Look, we spend a lot of time in this column talking about the businesses that leave San Francisco — the ones chased out by red tape, rising rents, and a city government that treats entrepreneurs like ATMs. So when a local business actually grows? That's worth celebrating, anatomical pastries and all.
Hot Cookie has been a Castro institution for years, and their move into the Polk Street corridor signals something encouraging: there's still demand for quirky, independent retail in San Francisco. Not everything has to be a chain pharmacy or a vacant storefront with a "coming soon" sign that never delivers.
As one SF resident put it: "I just wish they were something other than coconut." Fair criticism. Another local's take on the signature cookies was a bit more direct: "I'll take one chocolate vagina to go, please." We're not here to judge your order.

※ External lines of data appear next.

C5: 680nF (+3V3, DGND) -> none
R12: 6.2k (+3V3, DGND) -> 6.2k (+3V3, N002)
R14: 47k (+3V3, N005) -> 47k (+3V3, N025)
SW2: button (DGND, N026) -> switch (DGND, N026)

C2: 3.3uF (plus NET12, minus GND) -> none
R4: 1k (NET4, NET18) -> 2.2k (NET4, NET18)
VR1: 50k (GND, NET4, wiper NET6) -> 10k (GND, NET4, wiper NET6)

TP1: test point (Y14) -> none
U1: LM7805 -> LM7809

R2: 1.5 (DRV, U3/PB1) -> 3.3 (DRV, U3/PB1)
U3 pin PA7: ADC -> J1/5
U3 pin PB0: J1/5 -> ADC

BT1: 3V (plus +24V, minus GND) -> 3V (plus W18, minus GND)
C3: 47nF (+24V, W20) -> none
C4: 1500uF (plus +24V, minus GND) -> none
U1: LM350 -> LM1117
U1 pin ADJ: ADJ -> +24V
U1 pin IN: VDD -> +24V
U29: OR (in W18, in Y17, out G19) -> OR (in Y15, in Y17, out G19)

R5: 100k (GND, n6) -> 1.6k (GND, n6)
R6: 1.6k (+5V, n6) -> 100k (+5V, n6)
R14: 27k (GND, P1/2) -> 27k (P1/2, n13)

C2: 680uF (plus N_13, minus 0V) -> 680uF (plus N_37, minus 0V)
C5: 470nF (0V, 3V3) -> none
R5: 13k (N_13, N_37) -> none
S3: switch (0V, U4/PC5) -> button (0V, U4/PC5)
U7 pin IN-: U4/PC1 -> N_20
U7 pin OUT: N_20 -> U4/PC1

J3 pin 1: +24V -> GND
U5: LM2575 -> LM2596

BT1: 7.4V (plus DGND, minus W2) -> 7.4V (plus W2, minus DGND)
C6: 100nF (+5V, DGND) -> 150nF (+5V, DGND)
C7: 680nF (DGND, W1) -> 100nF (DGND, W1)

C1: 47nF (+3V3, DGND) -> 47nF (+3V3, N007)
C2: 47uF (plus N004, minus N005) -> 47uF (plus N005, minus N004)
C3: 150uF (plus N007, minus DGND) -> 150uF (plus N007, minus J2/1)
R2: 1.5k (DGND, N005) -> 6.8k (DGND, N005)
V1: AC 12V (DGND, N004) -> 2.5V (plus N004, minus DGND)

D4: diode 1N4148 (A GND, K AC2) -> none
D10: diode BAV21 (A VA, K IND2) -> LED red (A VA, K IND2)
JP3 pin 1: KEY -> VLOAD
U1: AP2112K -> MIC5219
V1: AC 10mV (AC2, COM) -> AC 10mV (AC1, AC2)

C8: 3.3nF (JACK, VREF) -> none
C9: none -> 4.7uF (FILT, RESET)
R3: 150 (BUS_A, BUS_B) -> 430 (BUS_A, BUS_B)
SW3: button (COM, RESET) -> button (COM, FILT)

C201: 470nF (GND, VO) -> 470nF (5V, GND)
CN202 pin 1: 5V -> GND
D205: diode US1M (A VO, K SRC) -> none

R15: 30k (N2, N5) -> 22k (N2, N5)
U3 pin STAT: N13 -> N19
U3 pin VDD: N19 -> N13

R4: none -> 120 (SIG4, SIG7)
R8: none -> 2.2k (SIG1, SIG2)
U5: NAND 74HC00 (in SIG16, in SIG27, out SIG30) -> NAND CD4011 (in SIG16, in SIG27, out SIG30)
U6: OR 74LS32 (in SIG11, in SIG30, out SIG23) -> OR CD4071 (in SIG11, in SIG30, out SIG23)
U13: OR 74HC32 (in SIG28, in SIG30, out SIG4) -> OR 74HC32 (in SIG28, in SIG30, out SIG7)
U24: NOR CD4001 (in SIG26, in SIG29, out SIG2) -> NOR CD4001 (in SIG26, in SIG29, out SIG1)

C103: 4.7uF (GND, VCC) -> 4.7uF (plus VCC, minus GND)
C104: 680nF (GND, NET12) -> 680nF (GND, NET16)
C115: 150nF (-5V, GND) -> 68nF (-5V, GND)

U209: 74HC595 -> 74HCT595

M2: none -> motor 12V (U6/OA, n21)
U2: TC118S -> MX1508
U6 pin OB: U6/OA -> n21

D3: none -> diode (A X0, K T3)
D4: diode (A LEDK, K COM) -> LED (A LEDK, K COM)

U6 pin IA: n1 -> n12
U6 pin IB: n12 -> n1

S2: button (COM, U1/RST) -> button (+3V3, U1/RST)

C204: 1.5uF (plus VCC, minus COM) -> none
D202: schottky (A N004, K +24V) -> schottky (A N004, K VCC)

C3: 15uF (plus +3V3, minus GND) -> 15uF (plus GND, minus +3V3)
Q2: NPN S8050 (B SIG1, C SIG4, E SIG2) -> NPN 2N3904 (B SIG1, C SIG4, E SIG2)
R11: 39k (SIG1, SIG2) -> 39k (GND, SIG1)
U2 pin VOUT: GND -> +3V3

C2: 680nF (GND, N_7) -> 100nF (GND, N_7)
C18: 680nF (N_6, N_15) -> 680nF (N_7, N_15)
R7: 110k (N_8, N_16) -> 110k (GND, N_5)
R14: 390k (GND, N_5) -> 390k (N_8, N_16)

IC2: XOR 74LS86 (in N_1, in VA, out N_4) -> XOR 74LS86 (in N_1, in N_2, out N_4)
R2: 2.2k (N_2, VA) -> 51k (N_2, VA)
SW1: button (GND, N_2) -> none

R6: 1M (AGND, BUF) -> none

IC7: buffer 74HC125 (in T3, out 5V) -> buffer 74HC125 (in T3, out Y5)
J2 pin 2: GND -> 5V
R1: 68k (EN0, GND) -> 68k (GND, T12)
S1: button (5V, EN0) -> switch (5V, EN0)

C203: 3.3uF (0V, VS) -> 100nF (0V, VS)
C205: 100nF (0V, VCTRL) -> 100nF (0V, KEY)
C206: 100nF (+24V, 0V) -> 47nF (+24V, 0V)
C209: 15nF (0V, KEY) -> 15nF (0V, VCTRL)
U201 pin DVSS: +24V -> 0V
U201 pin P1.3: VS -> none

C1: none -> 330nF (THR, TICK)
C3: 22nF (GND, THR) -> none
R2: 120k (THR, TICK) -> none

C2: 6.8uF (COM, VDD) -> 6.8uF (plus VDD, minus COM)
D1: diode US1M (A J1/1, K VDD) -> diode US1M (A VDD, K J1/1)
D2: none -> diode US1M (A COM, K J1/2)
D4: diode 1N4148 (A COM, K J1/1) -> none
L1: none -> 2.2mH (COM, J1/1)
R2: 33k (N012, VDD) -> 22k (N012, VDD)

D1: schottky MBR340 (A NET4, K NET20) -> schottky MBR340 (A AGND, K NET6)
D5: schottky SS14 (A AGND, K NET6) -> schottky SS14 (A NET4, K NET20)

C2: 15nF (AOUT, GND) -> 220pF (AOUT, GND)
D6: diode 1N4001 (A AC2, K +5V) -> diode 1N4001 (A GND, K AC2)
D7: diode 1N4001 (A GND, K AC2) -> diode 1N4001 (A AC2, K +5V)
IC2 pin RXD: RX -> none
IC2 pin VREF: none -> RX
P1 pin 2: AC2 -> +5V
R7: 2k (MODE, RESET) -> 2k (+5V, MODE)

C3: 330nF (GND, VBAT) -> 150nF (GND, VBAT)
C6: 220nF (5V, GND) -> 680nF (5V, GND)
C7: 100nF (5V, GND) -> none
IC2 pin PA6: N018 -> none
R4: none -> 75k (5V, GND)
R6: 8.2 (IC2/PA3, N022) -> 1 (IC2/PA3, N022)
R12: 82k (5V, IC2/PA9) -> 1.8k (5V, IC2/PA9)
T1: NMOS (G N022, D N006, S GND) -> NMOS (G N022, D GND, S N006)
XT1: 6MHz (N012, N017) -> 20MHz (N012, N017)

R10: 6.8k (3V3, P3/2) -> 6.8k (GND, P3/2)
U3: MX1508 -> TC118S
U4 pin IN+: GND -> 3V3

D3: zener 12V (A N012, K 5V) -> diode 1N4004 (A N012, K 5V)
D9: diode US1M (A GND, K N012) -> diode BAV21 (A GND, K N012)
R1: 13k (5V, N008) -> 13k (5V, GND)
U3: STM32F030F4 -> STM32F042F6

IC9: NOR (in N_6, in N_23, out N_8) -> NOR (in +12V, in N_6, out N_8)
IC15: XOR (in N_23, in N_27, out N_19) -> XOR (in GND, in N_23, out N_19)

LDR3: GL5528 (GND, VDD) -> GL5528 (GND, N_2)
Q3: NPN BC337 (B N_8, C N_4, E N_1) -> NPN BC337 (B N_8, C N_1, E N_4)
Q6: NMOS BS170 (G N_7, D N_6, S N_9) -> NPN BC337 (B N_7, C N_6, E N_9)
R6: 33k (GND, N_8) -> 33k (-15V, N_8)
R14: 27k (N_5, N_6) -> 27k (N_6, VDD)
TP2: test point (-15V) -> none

Polk Street has had its ups and downs — like most SF commercial corridors, it's seen vacancies creep in over the past few years. But small operators like Hot Cookie and Goldenette betting on the neighborhood is a vote of confidence that no amount of city-commissioned economic reports can replicate. The best economic development program isn't a grant or a task force — it's making it easy enough for scrappy business owners to take a shot.
So if you're strolling Polk and need a sugar fix with a side of irreverence, you know where to go. Support the locals. Buy the weird cookie. San Francisco is better when its small businesses are thriving — even the ones your grandma might blush at.